Le premier mérite de cet excellent ouvrage tient aux efforts de ré-humanisation consentis par l’auteur. Les études historiques et politologiques consacrées au JIC sacrifient trop souvent au culte de l’organigramme bureaucratique. Passant en revue les hauts fonctionnaires qui se sont succédé à la tête de l’institution, P. Cradock montre que le choix des hommes exerce une importance déterminante dans le domaine du renseignement d’Etat. A la différence du SGDN français, la direction du JIC a eu la chance de passer entre les mains d’individus hautement qualifiés. C’est l’une des raisons qui explique sa remarquable tenue intellectuelle sur la durée. On aurait néanmoins apprécié que l’auteur livre quelques aperçus théoriques ou anecdotiques sur les luttes d’influence présidant à la désignation du chairman et de ses assistants. La question se trouve brièvement abordée lorsque P. Cradock évoque le passage du JIC, à l’origine chargé de conseiller les chefs d’état-majors, sous le contrôle direct du pouvoir exécutif à la fin des années 1950. Pour quelles raisons? Dans quelles circonstances? Au détriment de quelles coalitions de forces? Ces interrogations auraient peut-être mérité quelques précisions additionnelles de façon à éclairer l’interface entre politique intérieure et politique étrangère.

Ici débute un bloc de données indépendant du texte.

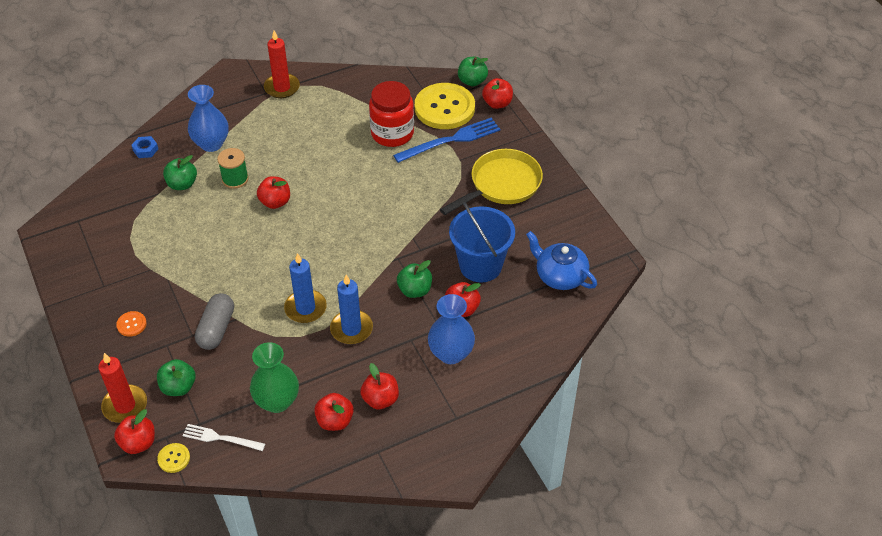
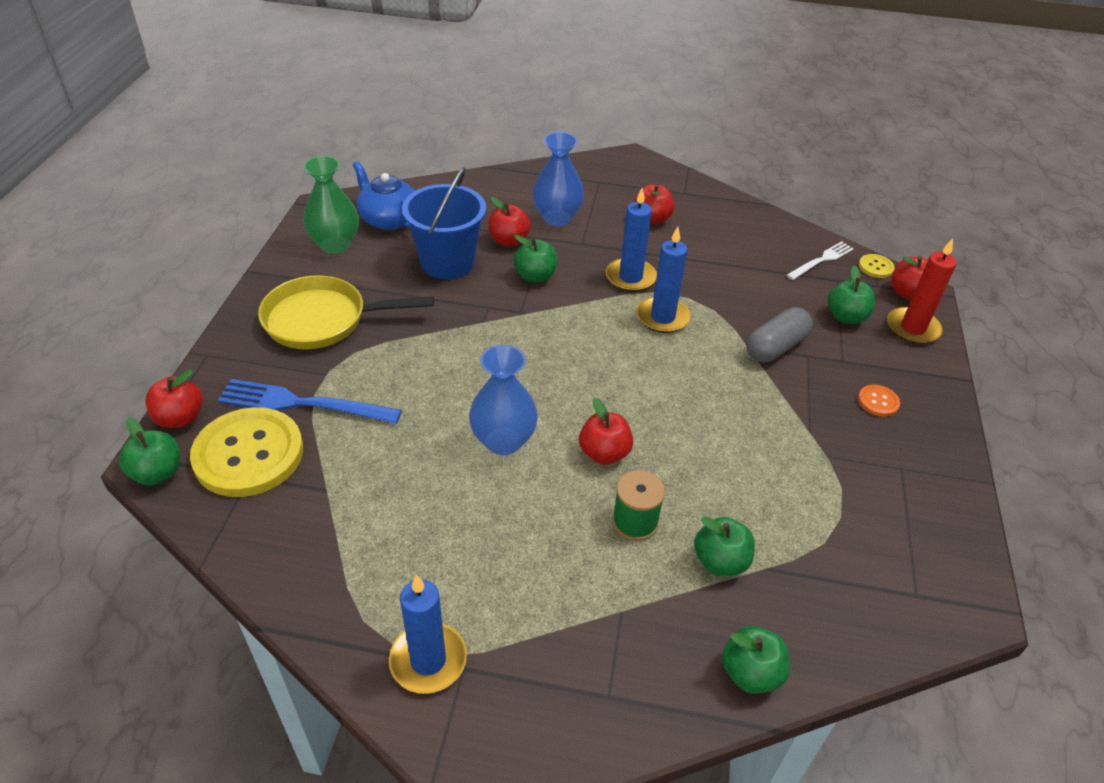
camera: 145 degrees left, 5 degrees down
(145, 150) = (750, 673): blue nut -> green apple
(211, 144) = (630, 612): blue vase -> blue vase (503, 441)
(221, 438) = (821, 260): white fork -> white fork turned 90 degrees counterclockwise
(277, 401) = (749, 260): green vase -> green vase (335, 244)
(282, 87) = (428, 660): red candle -> blue candle
(335, 421) = (705, 224): red apple -> none
(392, 133) = (359, 459): red jar -> none
(560, 276) = (388, 219): blue teapot -> blue teapot turned 150 degrees clockwise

A un autre niveau, P. Cradock livre de précieuses observations sur les fractures politiques et militaires du second après-guerre et sur les tentatives de décryptage prospectif menées par l’administration britannique. Quelques-uns des jugements produits par les cadres du JIC ont mal passé l’épreuve du temps, l’auteur en convient à plusieurs reprises. Le JIC n’a ainsi pas réussi à cerner correctement les efforts menés par l’Union soviétique en matière d’équipement nucléaire à vocation militaire. Mais il s’est racheté sur le terrain de l’analyse psychologique, sachant faire la part entre le logos belliqueux des dirigeants soviétiques et leurs calculs stratégiques imprégnés de prudence. Dans d’autres cas, P. Cradock se montre plutôt enclin à rejeter le blâme sur les faiblesses du guidage politique. Les erreurs d’appréciation commises avant et pendant l’invasion de la Tchécoslovaquie se trouvent ainsi désignées comme le produit des croyances erronées ayant alors cours dans les milieux dirigeants occidentaux, et non comme une simple bavure du renseignement d’Etat. Idem pour la crise de Suez.
En tant que mandarin de Whitehall, en tant qu’ancien chairman du JIC, l’auteur semble bien sûr porté à minimiser les défaillances de la machinerie étatique. D’autres hauts fonctionnaires britanniques connaissant de l’intérieur le fonctionnement du système ont produit des jugements nettement moins flatteurs. Know your Enemy n’en reste pas moins un travail de haute qualité, précieux en ce qu’il pratique le jeu de la comparaison entre rapports confidentiels et éléments d’information ultérieurs. Il offre aussi un aperçu passionnant des troubles d’adaptation des élites politico-administratives en période de redistribution des cartes. En filigrane se dessinent les appréhensions de responsables dont les repères classiques ont été brouillés et qui peinent à dégager un cadre interprétatif unitaire et rassurant.